Dialog,
Sri Lanka’s most profitable listed firm, urged to broadbase
board
By Ravi Mahendra
Dialog GSM has posted its first post IPO annual results as at 31st
December 2005. The company’s shares presently trade as at
Rs 19. This article intends to analyse the company’s performance,
potential and risks which shareholders may face in the future.
Performance
I would analyse performance in terms of 3 criteria. Profitability,Cash
flow and Net Asset position.
Profitability
Profits have increased by 71% even though turnover has increased
by 60%. This is due to lower percentage increases in administration
expenses (40%) and distribution expenses (50%). The expansion seems
to be bringing in certain degree of economies of scale. If this
can be maintained earnings are bound to increase at a higher rate
than turnover in the future
Cash
flow
From a cash flow perspective the group has increased its cash and
cash equivalents (those instruments quickly convertible to cash)

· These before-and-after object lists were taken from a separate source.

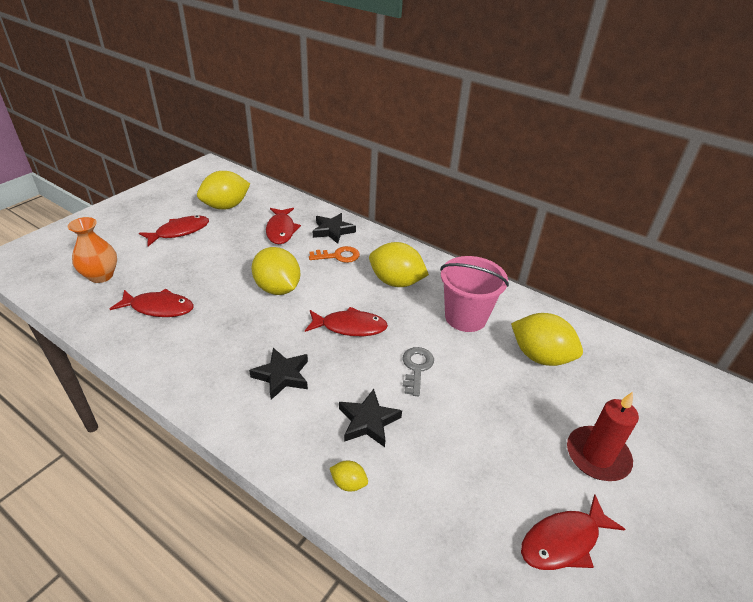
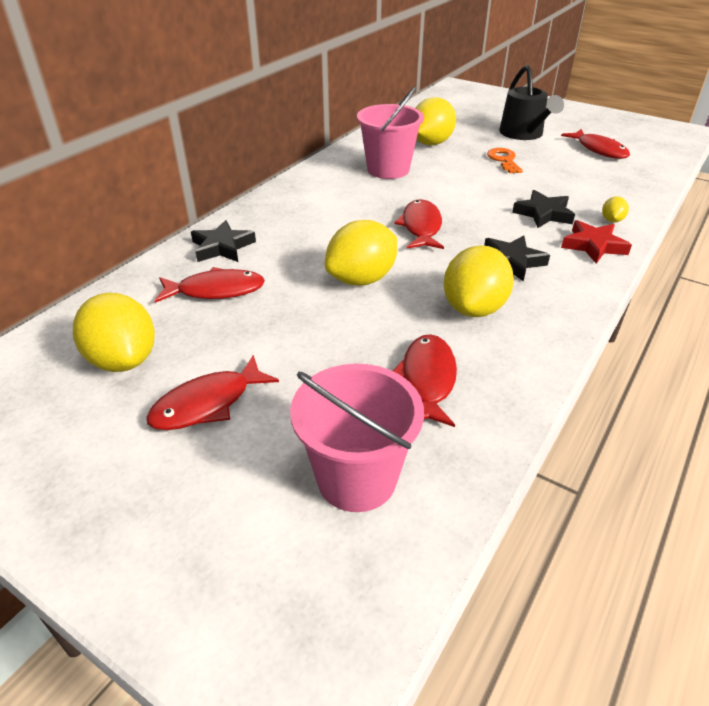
camera: 90 degrees left, 0 degrees up
(101, 276) = (356, 478): orange vase -> pink bucket
(179, 232) = (207, 404): red fish -> red fish turned 90 degrees counterclockwise
(297, 447) = (593, 246): none -> red star
(338, 256) = (285, 240): orange key -> orange key (504, 160)
(396, 282) = (336, 202): yellow lemon -> yellow lemon (474, 308)
(416, 368) = (467, 193): grey key -> none
(597, 456) = (524, 134): red candle -> black watering can

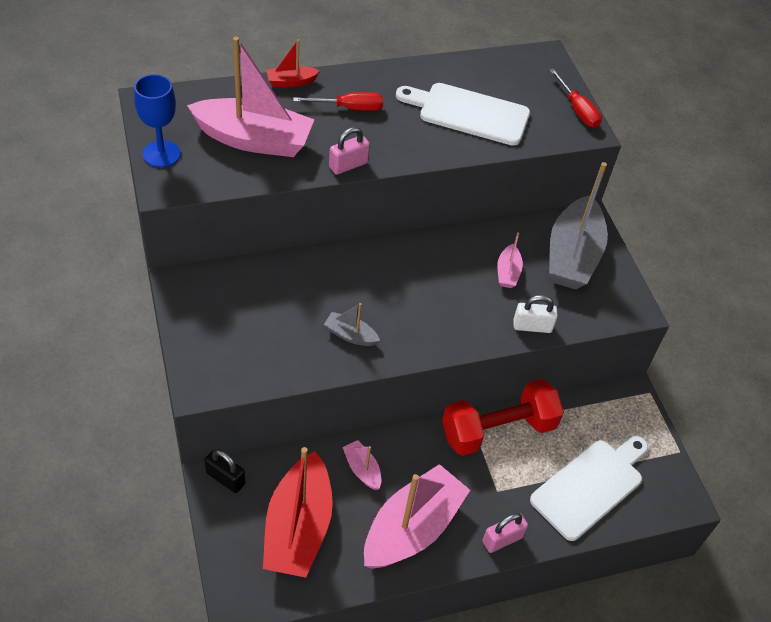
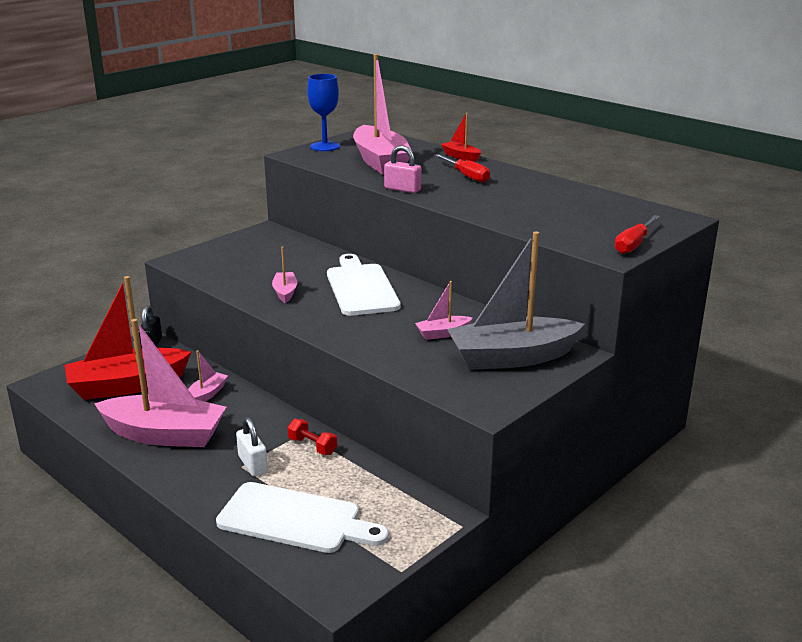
camera: 65 degrees right, 25 degrees down
(350, 335) = (285, 292): grey boat -> pink boat
(469, 113) = (540, 209): white cutting board -> white cutting board (361, 287)
(498, 430) = (312, 446): red dumbbell -> red dumbbell, size x0.42
(502, 539) = (187, 484): pink padlock -> none
(532, 326) = (392, 360): white padlock -> white padlock (253, 464)

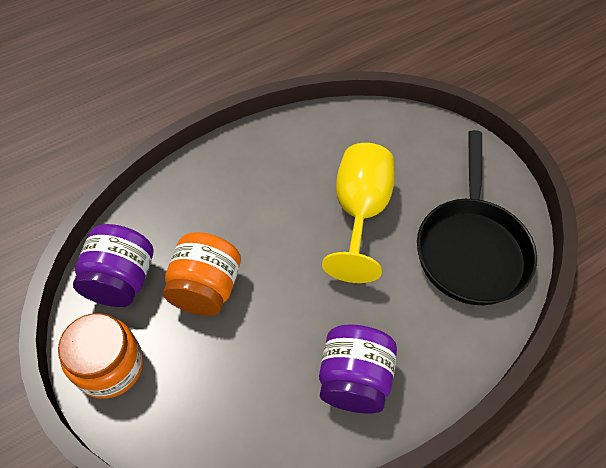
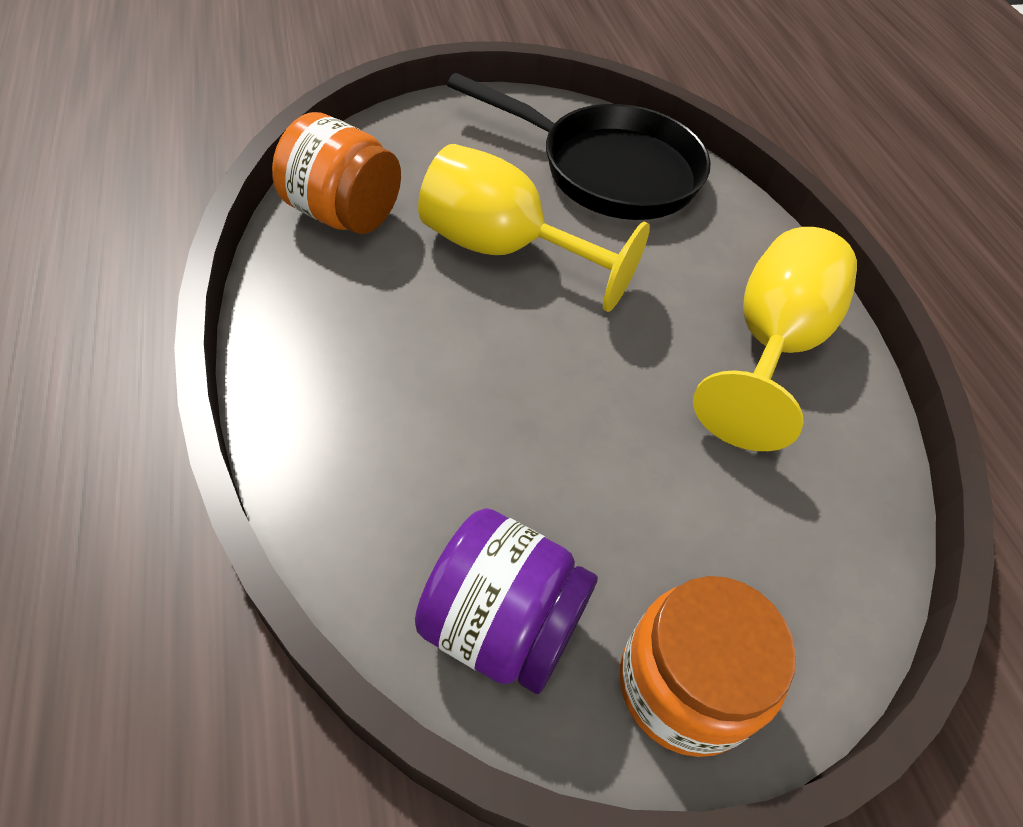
camera: 75 degrees left, 5 degrees down
(205, 288) = (568, 484): orange jar -> orange jar (342, 214)
(353, 379) = (770, 346): purple jar -> yellow goblet

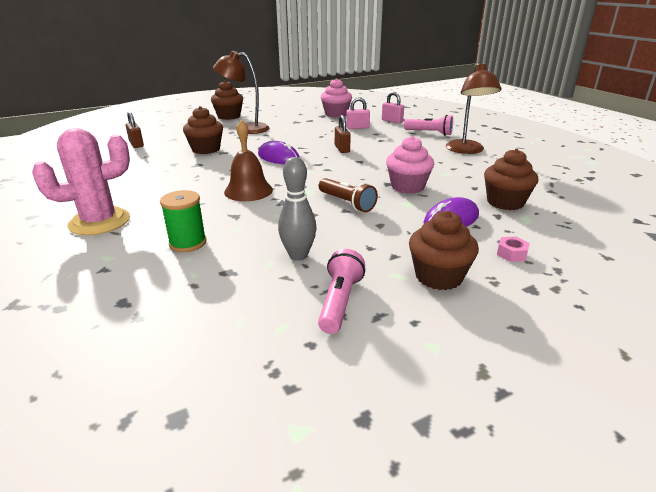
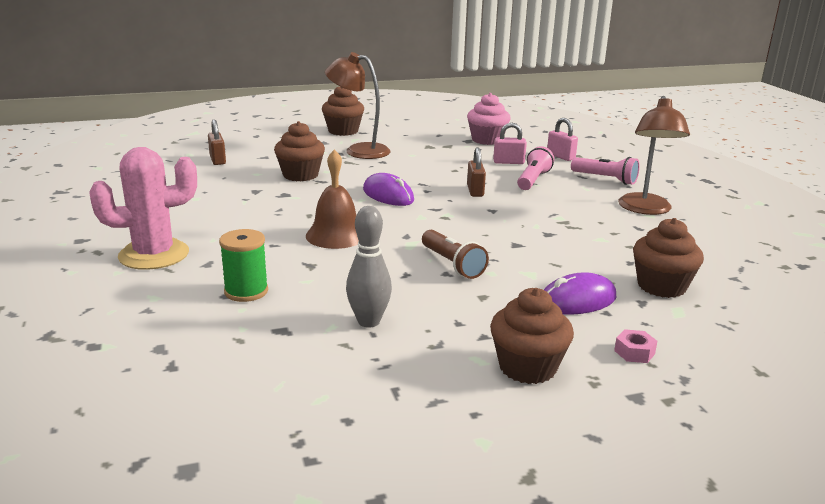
camera: 10 degrees right, 5 degrees down
(340, 301) = (397, 379): pink flashlight -> pink flashlight (533, 180)
(407, 186) = (540, 251): pink cupcake -> none

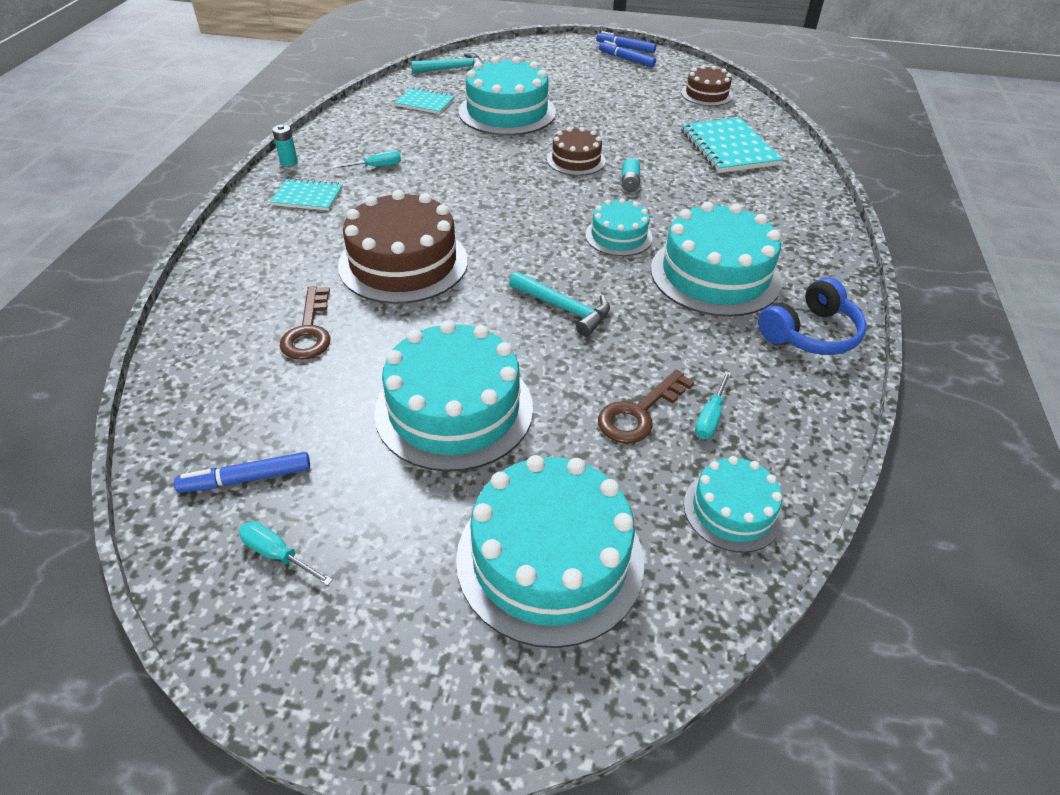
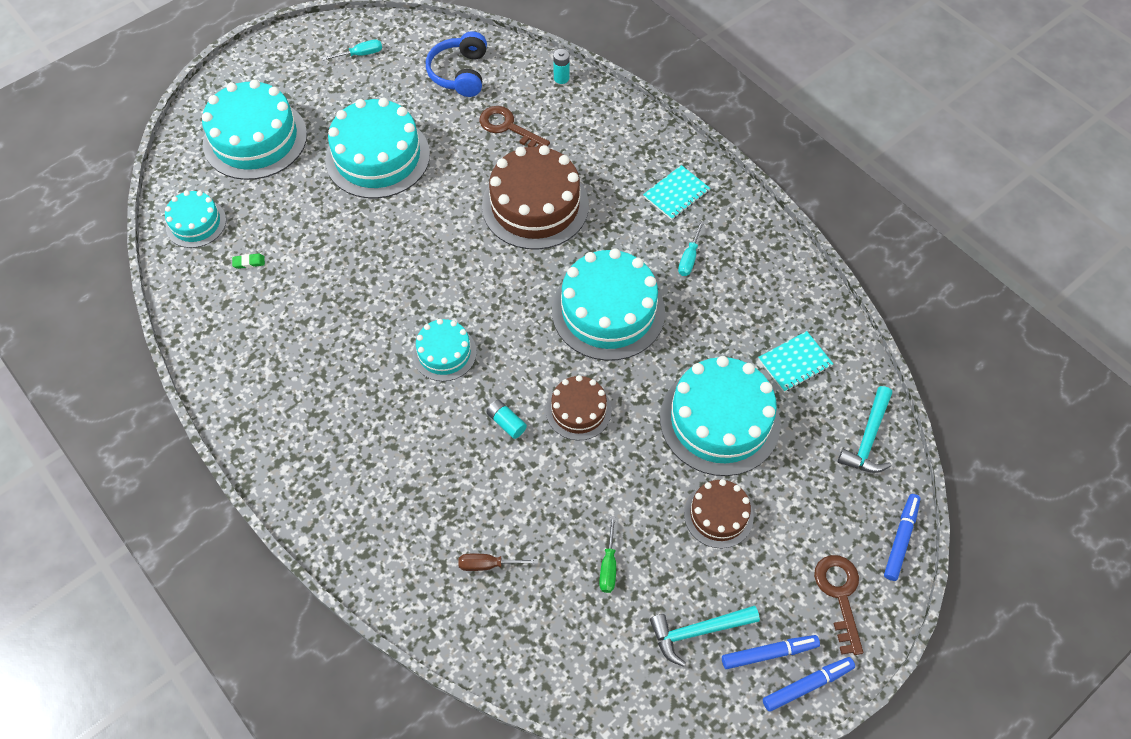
camera: 130 degrees right, 15 degrees up
(246, 479) = (416, 60): blue marker -> blue marker (900, 539)
(289, 162) = (746, 206): turquoise battery -> turquoise battery (561, 78)
(564, 308) = (403, 260): turquoise hammer -> turquoise hammer (698, 631)
(639, 413) = (287, 233): brown key -> brown key (839, 595)
(659, 112) = (608, 566): none -> green screwdriver
(706, 94) = (609, 659): brown cake -> brown cake (718, 515)
(710, 418) = (249, 262): turquoise screwdriver -> green eraser
(715, 275) = (344, 376): turquoise cake -> turquoise cake (608, 311)
(728, 148) = (487, 564): turquoise notebook -> brown screwdriver
(810, 333) = (241, 377): blue headphones -> blue headphones (460, 73)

by Rs 3.5 billion. While some of this is due to the high level of
fund raising in 2005 operational cash flows have increased by 23%
Net
Asset Position
The net assets of the company have increased from Rs 8.71billion
in 2004 to Rs 17.21 billion. The increase is due the expansion drive
during the year as well as increase in shareholders funds.
Potential
There is no doubt that the company is now in a very strong footing
and it is poised to grow in the future. It has built a very strong
brand and fortunately for its competitors are barely muddling along
without a clear strategy. A clear focus while there is competitor
inertia is likely to lead to high level of growth in an economy
like Sri Lanka where mobile phone penetration is still low and the
market can grow several folds over the years.
Risks
I would categorise the risks facing shareholder from the perspective
of this investment as external as well as internal.
External
As I often emphasise in my articles Sri Lanka continues to face
tremendous political risk in terms of social strife and failure
of law and order. The ceasefire is very fragile and failure of peace
talks could lead to a resumption of war. Dialog has set up a high
level of infrastructure in the North East and also derives certain
amount of its revenue from these markets. In addition to the North
East the whole economy would be affected by a war and that could
lower the earnings of the company.
Internal
As a listed public company which is controlled by a foreign
entity I believe there is a need for clear corporate governance
policies and practices. Dialog’s board appears to be dominated
by its parent’s nominees. There is a need for :
1)
High profile non executive directors
2) Segregation of powers
between Chairman and
CEO
3) Non executive director
based Audit and Remu
neration Committees
4)
Transparent
performance contracts
for Executive directors
5) Good Systems of Internal controls backed by
Internal Audit
Many British companies are implementing best practices such as Sarbanes
Oxley provisions even though they are not legally required to do
so. It is time that the best Sri Lankan companies follow this lead.
Message
to the
Investor
As at now Dialog shares trade at P/E multiple of 16.5. If earnings
can grow at the current rate next year this can push the share price
as high as Rs 32. The PE multiple can also increase with confidence
increasing and the price can even increase further. Dialog is indeed
a good stock. The difficulty lies in predicting how other factors
will affect the market in the near future.